The dragonfly on the cedar siding of my house emerged from his shell but without wings sensed there was something that he was meant to be, but something was wrong. He waited and waited before dropping to the walk to await death.
Not so different from a little girl born on the parched plains of Africa or the little boy in North Korea bound by the suffocating tendrils of tyranny.
Fulfillment may never come but the vision lives in the mind of the dragonfly, the little girl and boy. As long as they take breath, they hope.
At 77, my mother-in-law, Alma, lay in her hospital bed with her granddaughter sitting beside her. She was not educated or profound, but she turned to her granddaughter and said, “It wasn’t what I thought.” There was always a wish until there was no time remaining, and yet she passed on her view. Like Alma, every human has a conception of what life should be. We could call it the American dream or telos, aspiration, or Shangri-La..Some part of that lives within us as long as we have breath.
Here we are birthing children, reproducing ourselves, passing on genes, writing stories, keeping diaries, creating art. Our lives are about continuation and with everything we do, we are saying “I am here. I matter. Try and stop me.”
And here we are—all human beings, so much alike, so little different and yet all identifiable, distinct, individual, whether rich or poor or in-between, whether blessed or cursed by nature’s wand, know that all—the least of us to the most powerful—are at the mercy of disease, sorrow, turns of fortune, but even if born in famine and chaos still hold in our minds and hearts the same hopes and dreams of seeing our vision come to pass, if not for ourselves, for our children. As Darwin said, “Intelligence is based on how efficient a species becomes at doing the things it needs to survive.”
Annie Dillard, in her book For the Time Being, writes of man’s time on earth. The stark reality she relates is that nearly all human life that has existed on the globe now lies under the surface. While we would celebrate life’s striving to survive, individuals do not survive, but their seeds produce future generations, and their artifacts leave a history—a memory to live and learn from. The struggle that all life forms, whether cognitively or instinctively, grapple with is their survival but more important and intrinsic is the survival of their genetic heritage.III
So many of those past generations buried are known for their bones, their tools, their art and artifacts, but only in recent generations with the invention of print do we know what they were thinking, their ideas, thoughts and feelings. Memory cannot be passed on without some tangible, concrete form that will last through generations. Although oral transmission had to suffice for ages, it was not reliable as it was misremembered from mouths to ears.

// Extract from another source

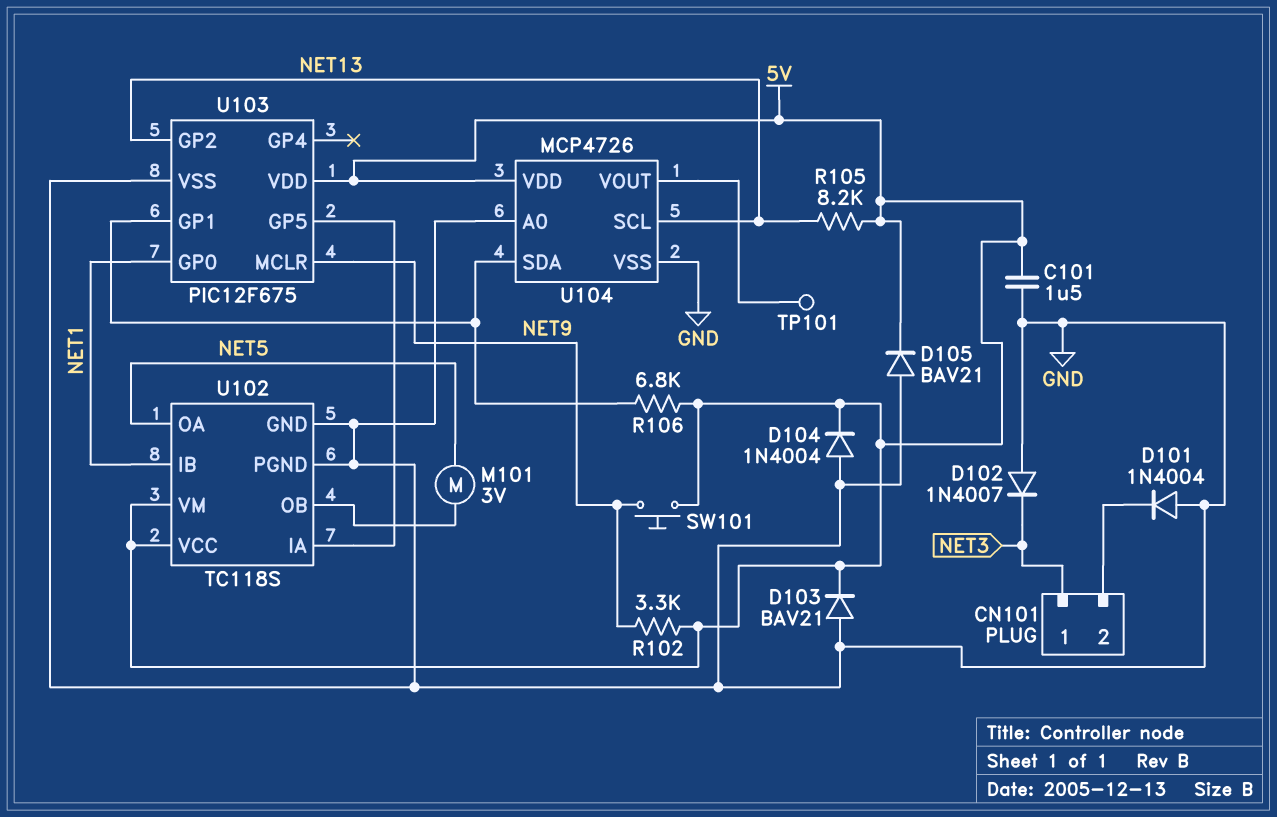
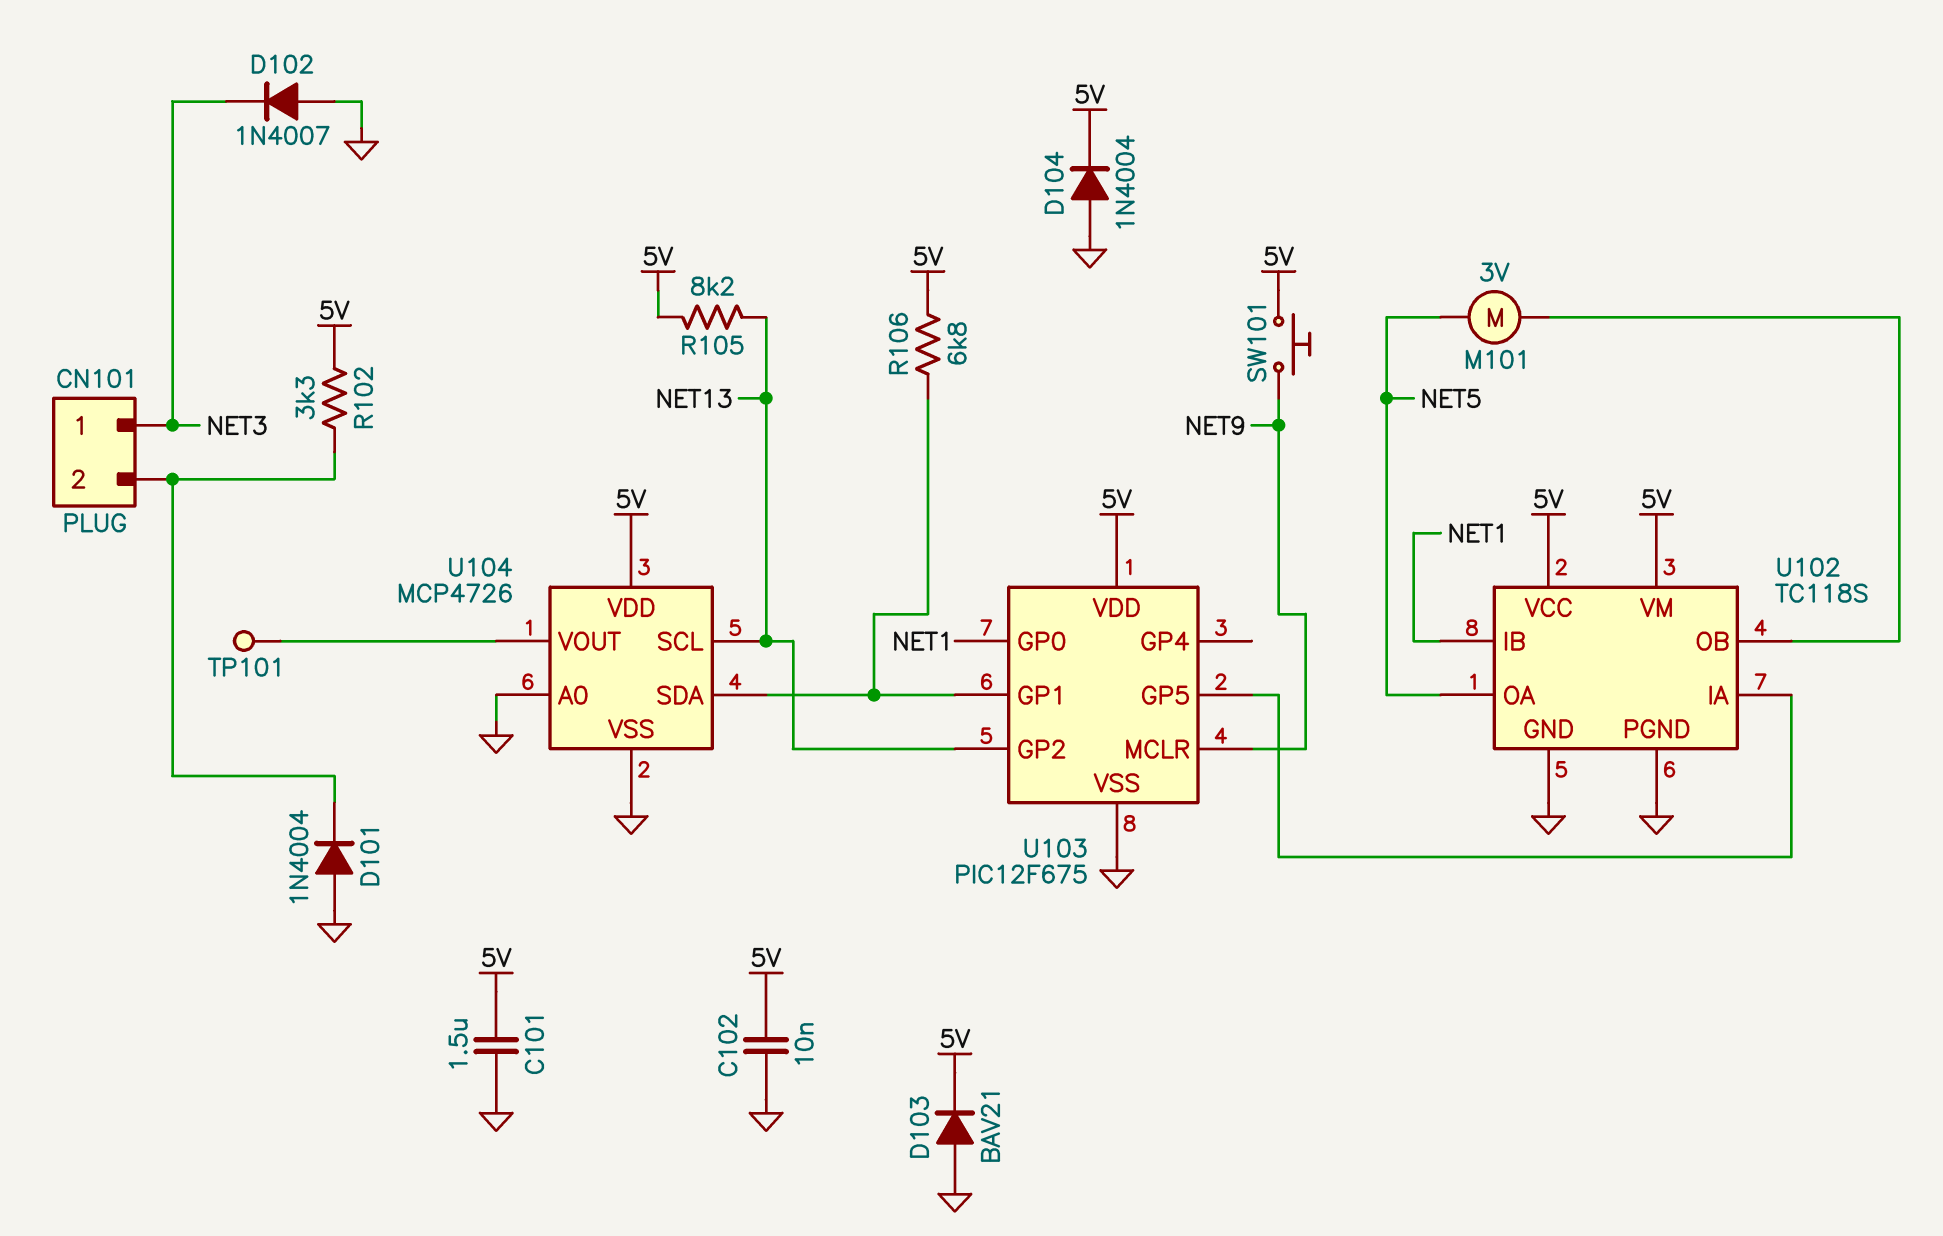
C102: none -> 10nF (5V, GND)
D105: diode BAV21 (A GND, K 5V) -> none
R102: 3.3k (5V, NET9) -> 3.3k (5V, CN101/2)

It is memory that allows survival. It begins as all thought does with one neuron connecting with another through a synapse. So simple a touching, a joining, an electrical connection, a chemical transmission. Without memory there is no learning, no art, no understanding of life. How would we learn a nearly perfect pirouette, a repeatable golf swing, a clear, concise sentence if we did not try over and over, adding, deleting, altering what we had done before? How would hummingbirds, monarchs, whooping cranes find their way, or spiders build webs, or turtles get to the sea, or we understand the stars or yesterday or who we are and how we fit? How would we pass what we learned to our children if we didn’t remember one thing in order to join it to another and another to tell them how we understand the world? And it is the weight of ink on paper that has given permanence to our experiences and allows them to be shared with current and future dwellers on earth for most of history. Now film, video, recordings add to the record.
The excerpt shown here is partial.